Timothy Blossom is an autistic thirteen-year-old with a passion for astronomy. His parents, Bert and Barbara, and best friend, Schrodinger the goldfish, do their best to guide Timothy through his challenges with social interaction and interpreting verbal cues.

When Timothy’s beloved AstroWorld, The Store With a Universe of Galactic Gifts, shuts down, his world is turned upside down. How will he cope with the earth-shattering news?

Find out in Timothy Blossom – The Champ! A wonderful, heart-warming tale to inspire and inform autistic children, their parents, and carers.

Extract from Timothy Blossom –The Champ!

Chapter One

For those of you who don’t know me, my name is Timothy James Arthur Blossom, or Timothy for short. I’m thirteen years, two months and fifteen days old, or at least I am until tomorrow when that fifteen becomes a great big fat sixteen.

I live at 47 Eaton Drive, which is in a place called East Winslow, forty miles from London. I live with my parents. Their names are Bert and Barbara, but I call them Mum and Dad. My best friend’s name is Schrodinger. He’s orange and swims around all day in a glass tank in the corner of my bedroom.

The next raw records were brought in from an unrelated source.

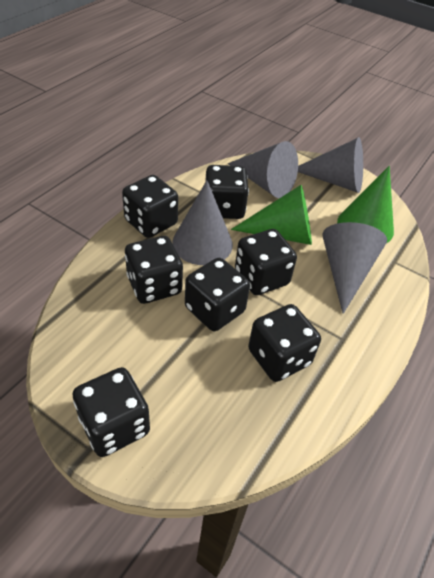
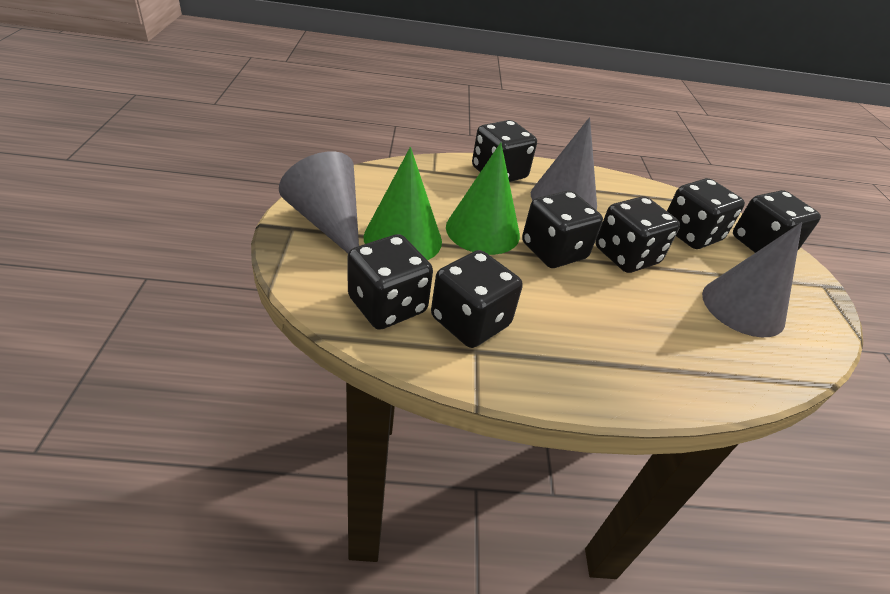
grey cone: 4 -> 3

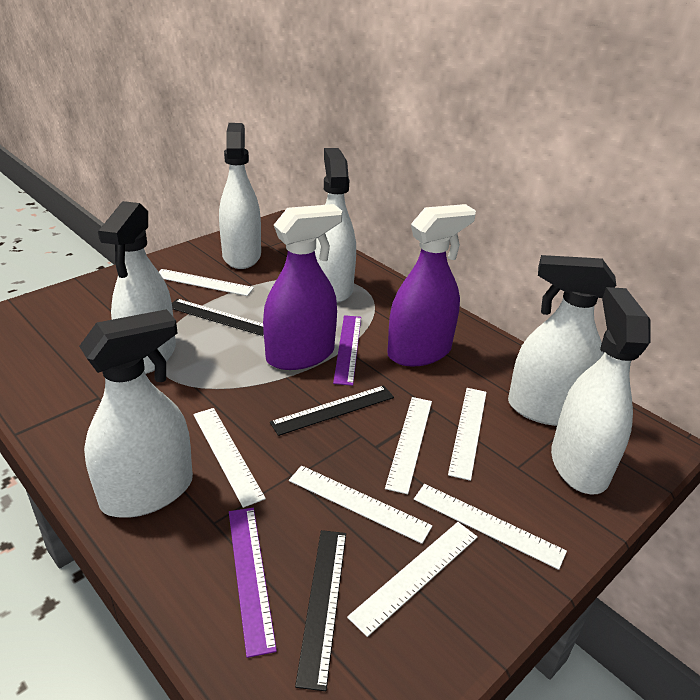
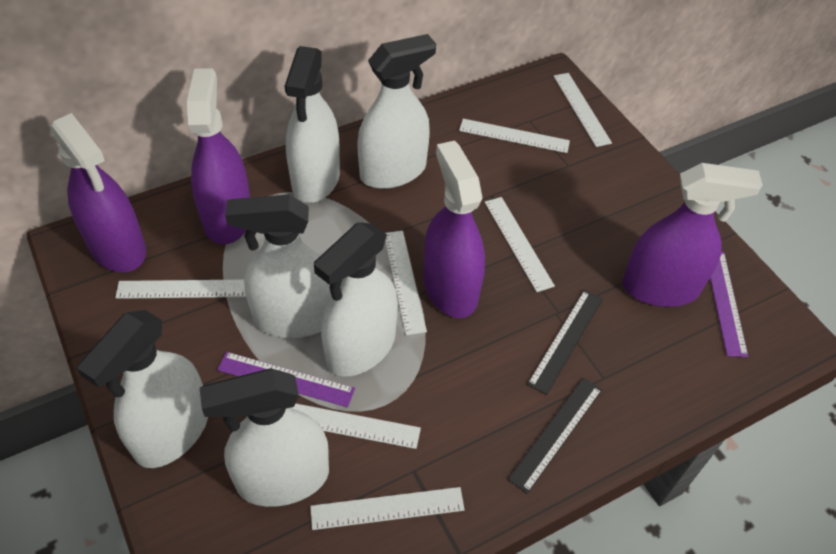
black ruler: 3 -> 2
purple spray bottle: 2 -> 4

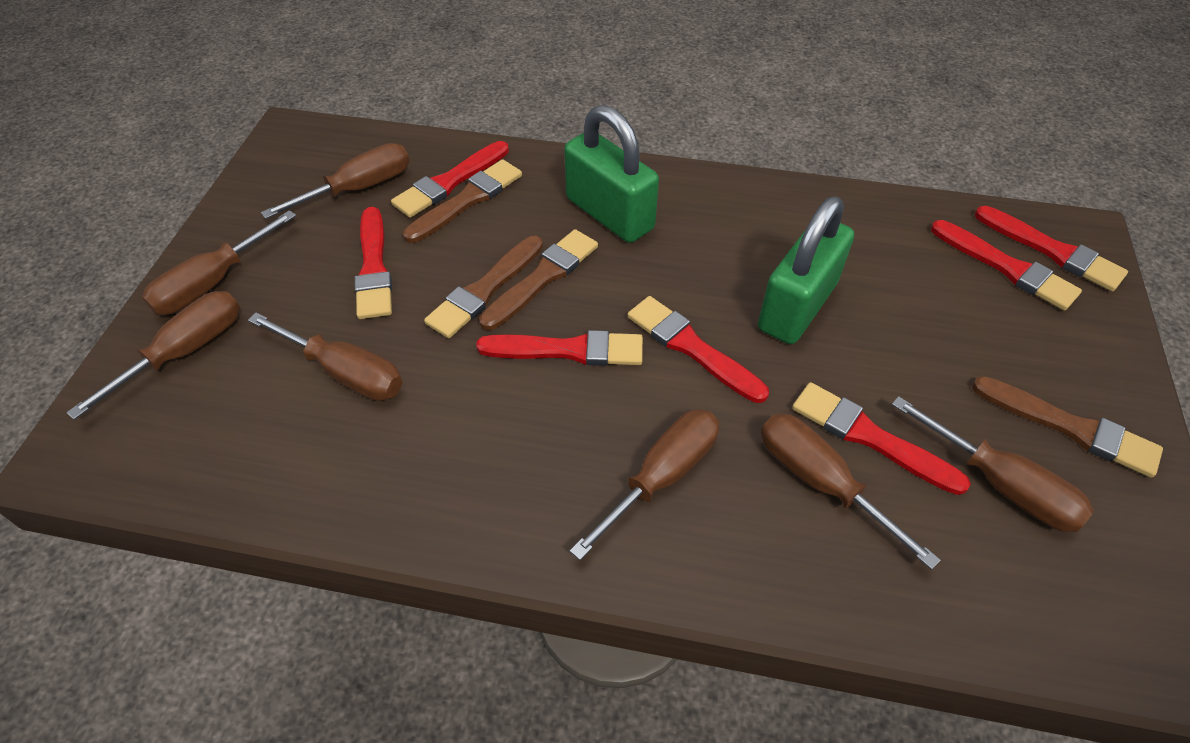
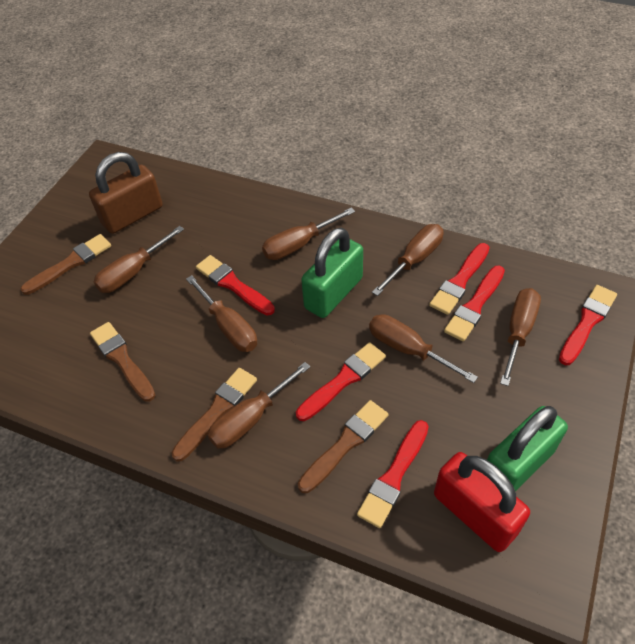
brown padlock: 0 -> 1
red brush: 7 -> 6
red padlock: 0 -> 1

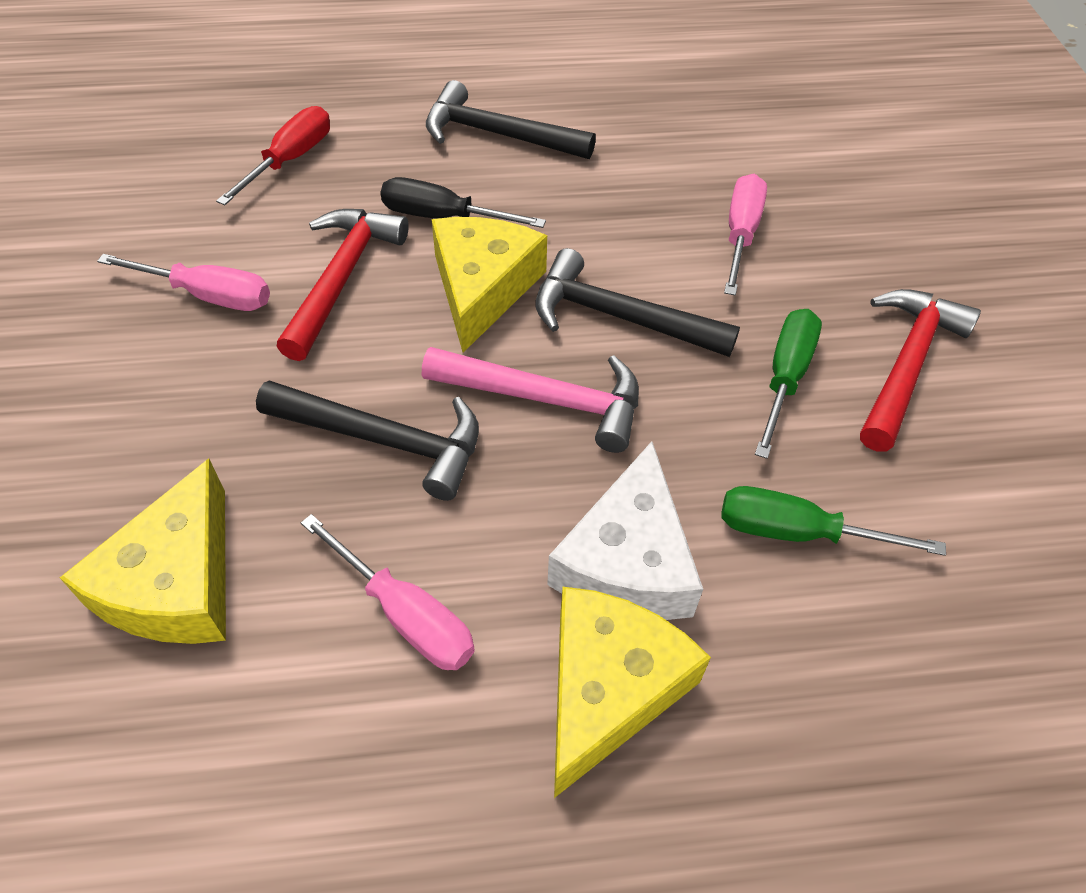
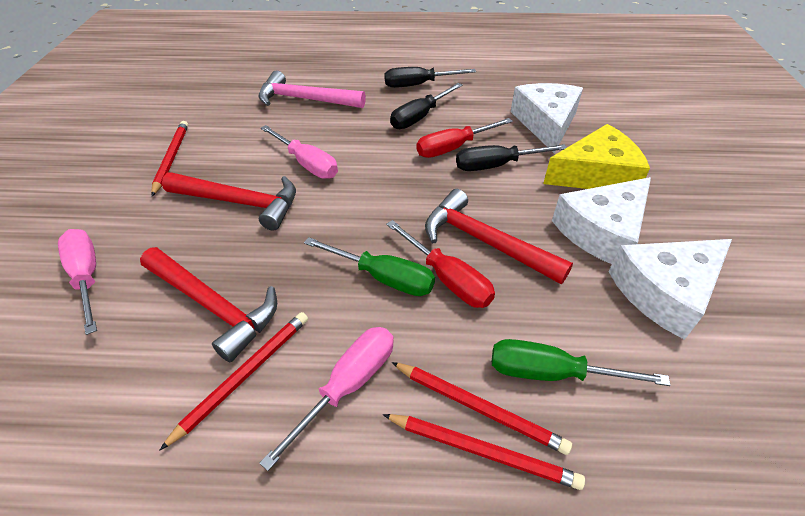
black hammer: 3 -> 0
black screwdriver: 1 -> 3
red hammer: 2 -> 3
red pencil: 0 -> 4
red screwdriver: 1 -> 2
white cheese: 1 -> 3
yellow cheese: 3 -> 1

Another really big thing you need to know about me is that I have something I call the A-word. I don’t exactly know why using the proper name for it makes me feel so uncomfortable. It just does. But if you must know, the A stands for—and I’m going to say it really, really, really quietly—autism.

Mum says that having the A-word makes me unique and means that I see the world in a way that no one else can. She said it’s the reason I’m so brainy when it comes to science in general, and astronomy in particular, and why I struggle with all the ‘unimportant, fiddly’ little things in life. Things like tying my shoelaces and doing the buttons up on my coat. Well, all I can say about that is that they may seem like unimportant, fiddly little things to her, but they ABSOLUTELY-DEFINITELY do not seem like unimportant, fiddly little things to me! I mean, it’s pretty embarrassing being the only kid in my school who has to wear those disgusting slip-on shoes with ugly Velcro strap-overs. Whenever I take my shoes off to play indoor games, the sound of that Velcro breaking open echoes around the sports hall like thunder cracking the sky open after a July heatwave. Once, all the other kids started laughing and pointing at me. I bet they were thinking, look at Timothy Blossom and his ugly strap-on shoes! I don’t think I’ll ever get over the trauma of that terrible day!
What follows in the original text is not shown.